Last week, while on vacation, I had a chance to watch a lot of football. (American Football) That’s when I saw something that got my “leadership senses” tingling. I was compelled to share my thoughts here.
As a lifetime leadership student, no sport captivates me like American football. It takes intelligence, determination, toughness and of course, leadership. That leadership comes in the form of Owners, GM’s, team members and coaches. One coach became the center of attention, for his “lack” of leadership this weekend.
Like a lot of people, I was taken back by the reaction of University of Michigan head coach Jim Harbaugh, after his team lost an important game. His opinion was that the officials made a bad call at the end of the game, that caused his team to lose. Naturally, he is going to be upset and he’s going to voice an opinion. He had an opportunity to show outstanding leadership, but instead, chose the low road. During the press conference, he really roasted the referees. He chose to blame the loss on bad officiating, rather than give the other team credit or acknowledge his own team’s shortcomings. I understand that it was “in the heat of the moment”, but as a leader of young men, he needs to do a better job.
Here’s why it’s important for leaders to resist whining and finger pointing.
1. Everybody’s watching. Watchful eyes always judge. A leader is judged by actions more than words. If a leader’s actions don’t line up with their words, they lose influence. People won’t believe in the vision and will lose respect for the leader.
2. Blaming others never fixes the problem. Put away the “blamethrower”. Blaming other people for your failures, gives away your ability to fix the issue. This is true in every case where people don’t take personal accountability. Approach issues with the mindset that YOU made a mistake. Then YOU can fix it.
3. The thing you’re complaining about is not the real issue. How many chances did Michigan have to win the game? Could they have prepared differently in practice? Football games are never decided by one play or one call. Much like business deals are not made in one meeting and goals are not reached by completing one task. These are all processes. By examining miscues throughout the game, they will gain more in the long run.
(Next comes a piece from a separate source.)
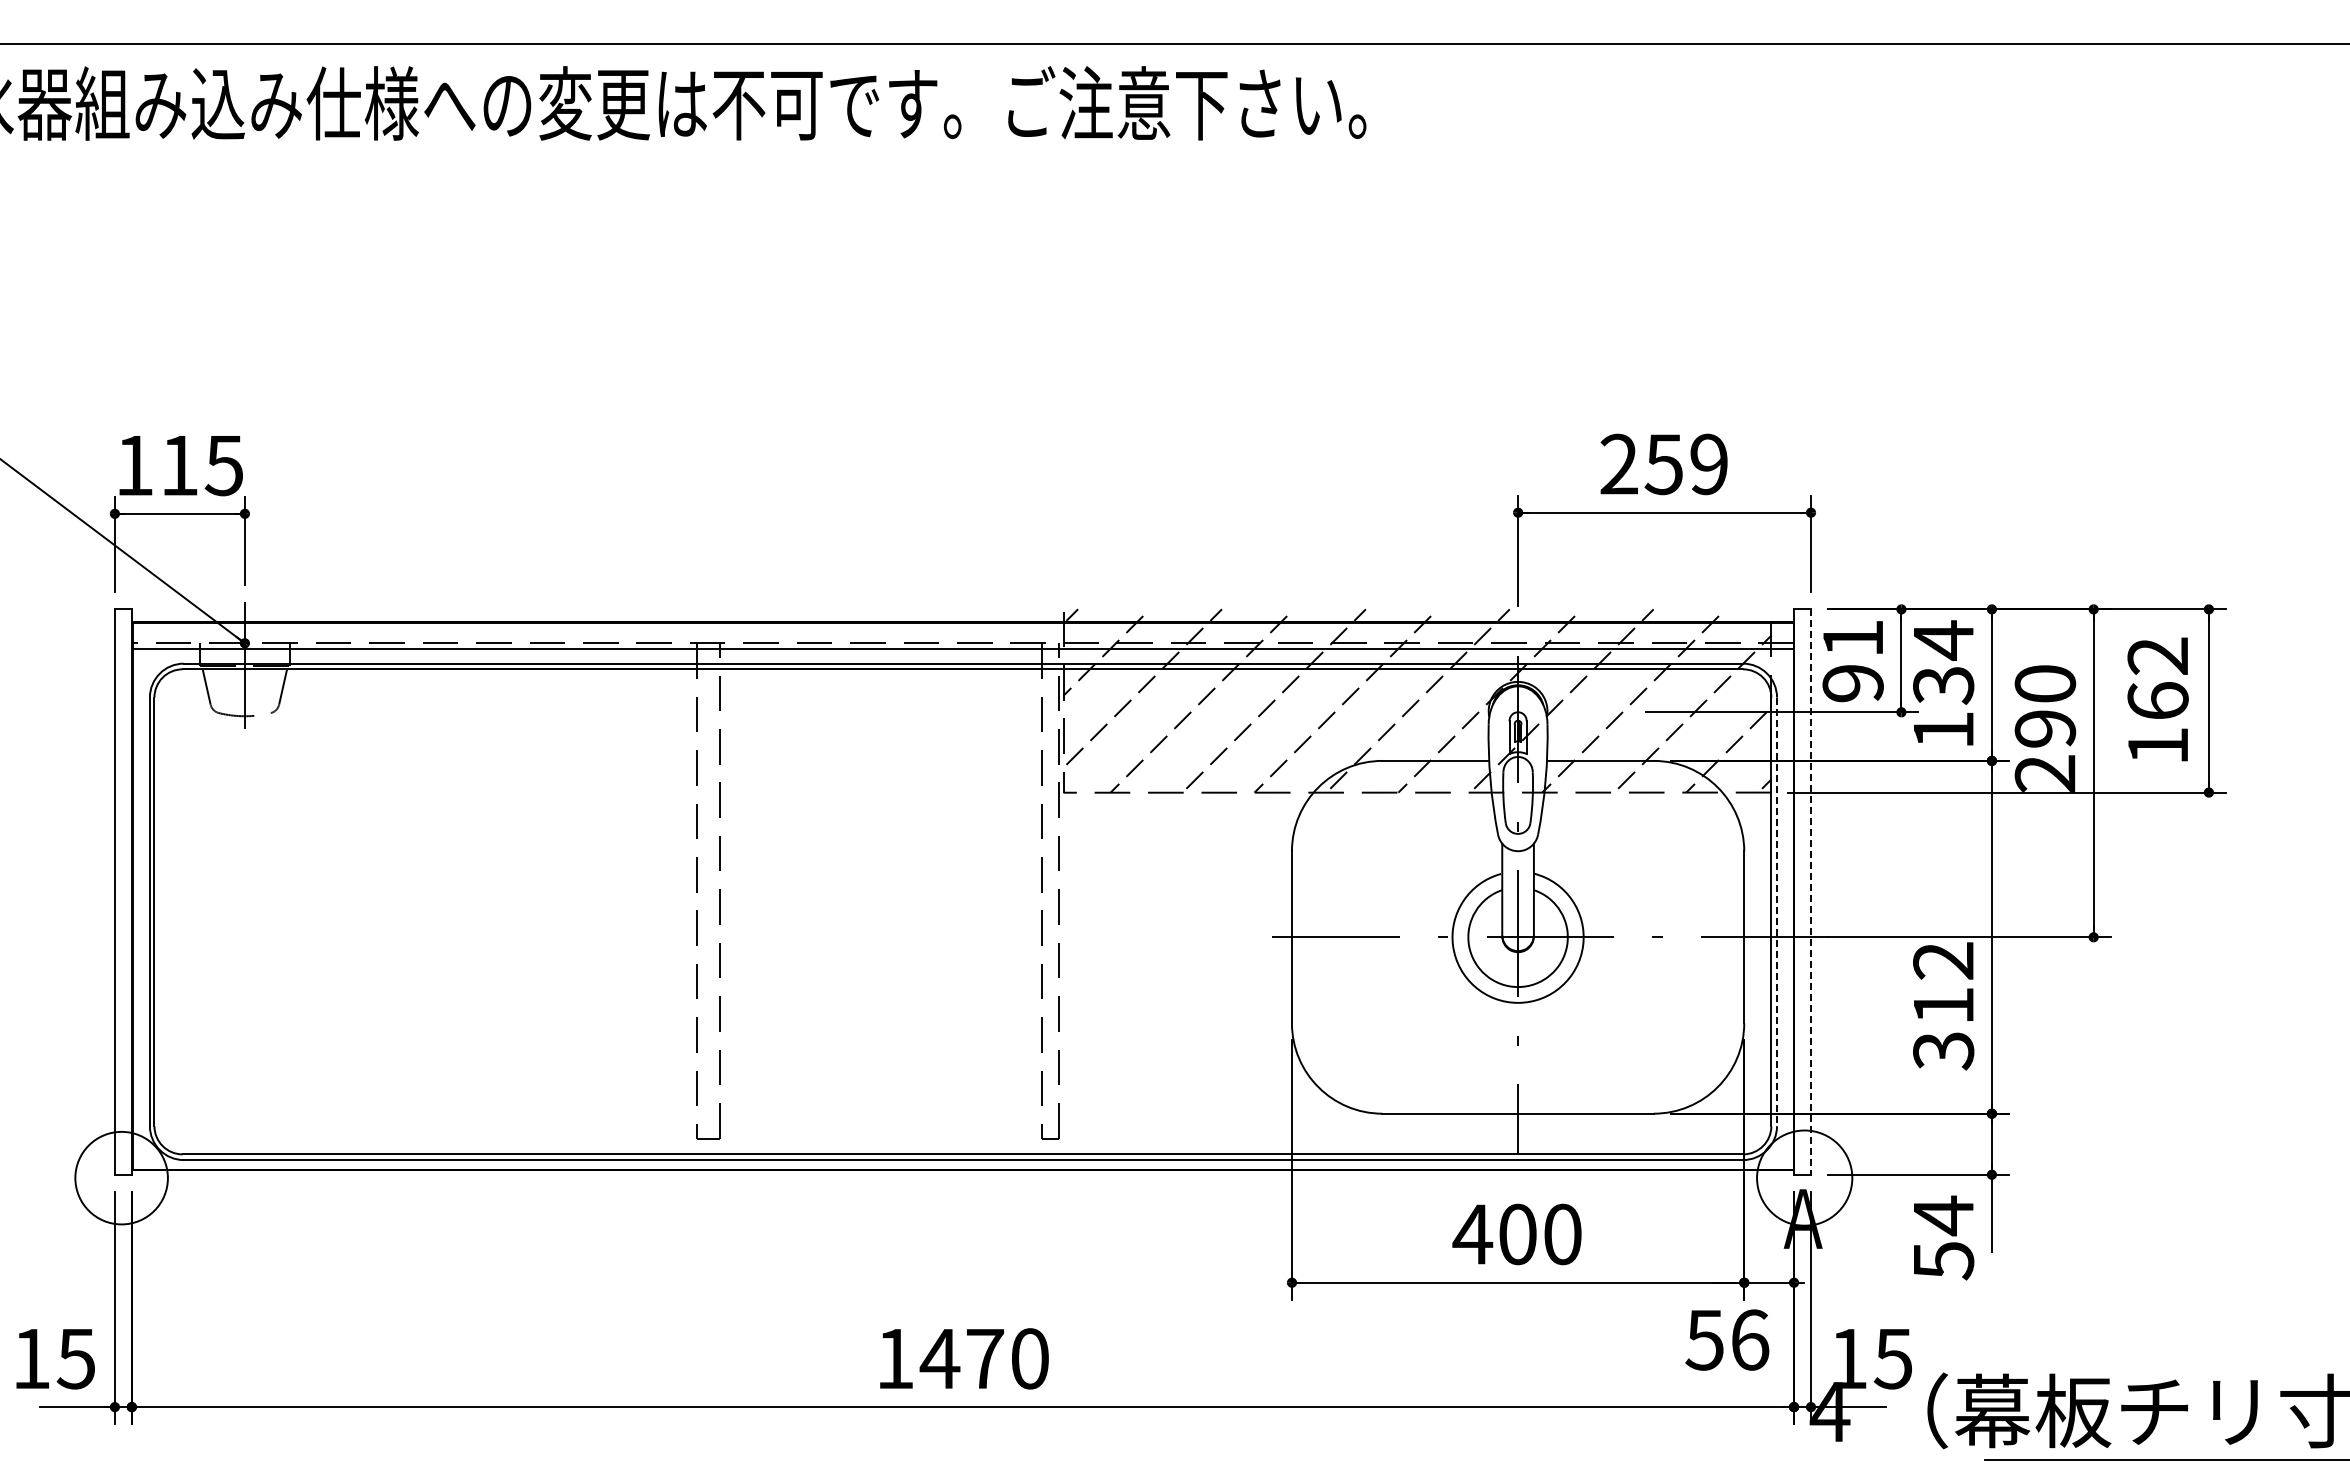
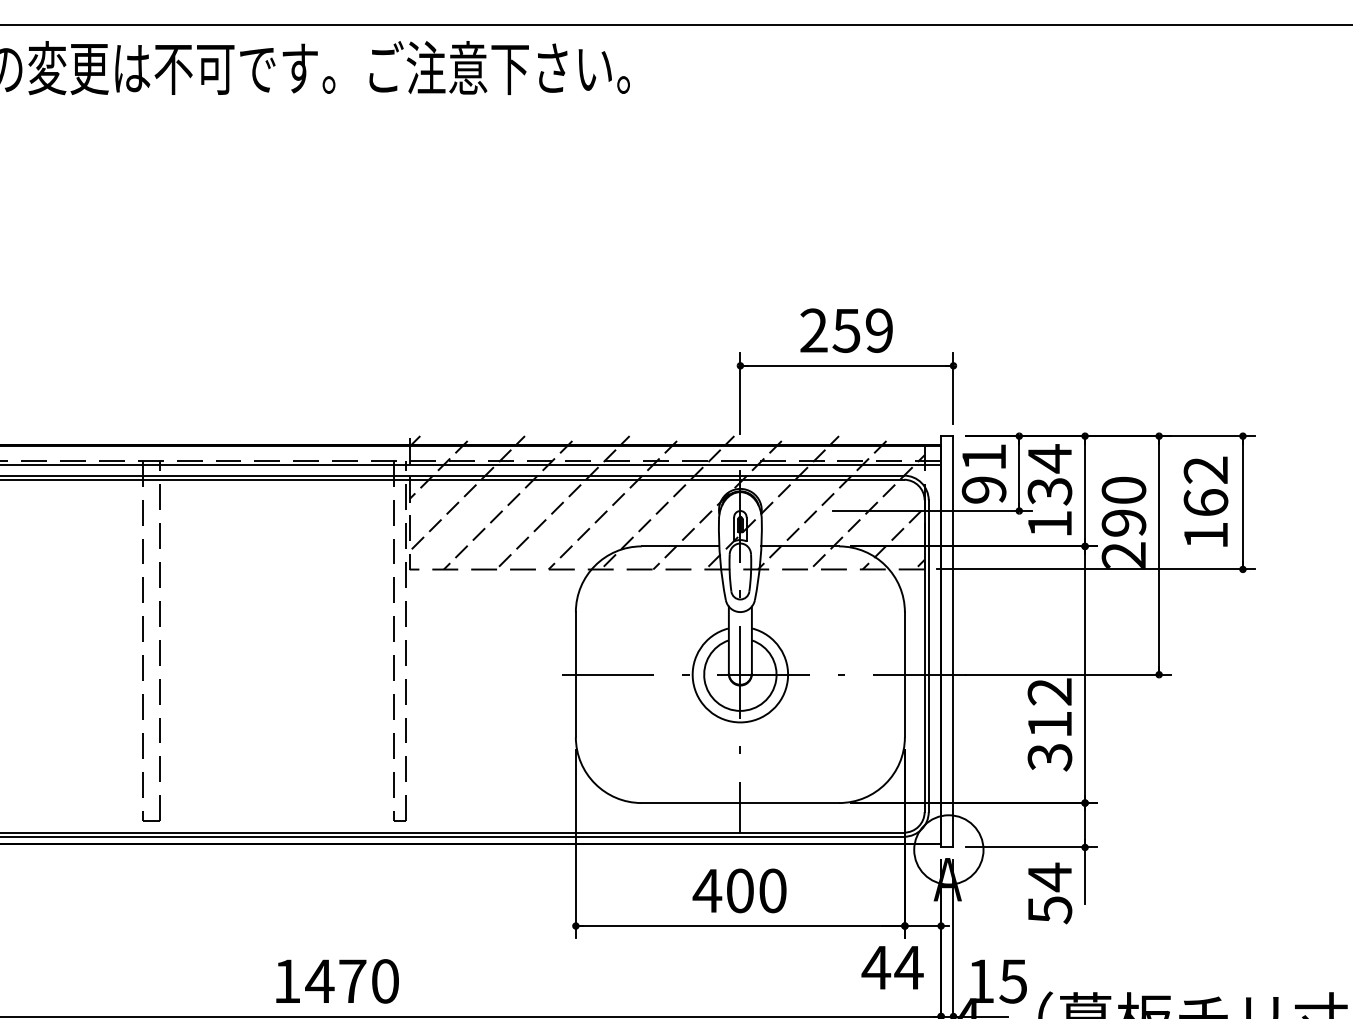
line: (1810, 892) -> (953, 642), dashed -> solid
line: (1777, 912) -> (929, 656), dashed -> solid
text: (1727, 1339) -> (892, 967), 56 -> 44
4. Nothing is gained by crying about past failures. Leaders do not cry about the past, they are thankful for it. True leaders look in the mirror and count past mistakes as learning opportunities. They embrace the failure and understand that errors are part of the process. If you’re not making mistakes, you’re probably not stretching yourself. If you’re not stretching yourself, you can’t grow.
Here’s the hope.
Maybe Mr. Harbaugh will realize the error of his ways, apologize to his team and retain some level of respect. He is going to need it, if he wants to influence them towards another win. Let’s hope the coach and the young men on this team learn “what not to do” from this episode. It may come in handy later in life.
How do you think the coach could’ve done a better job?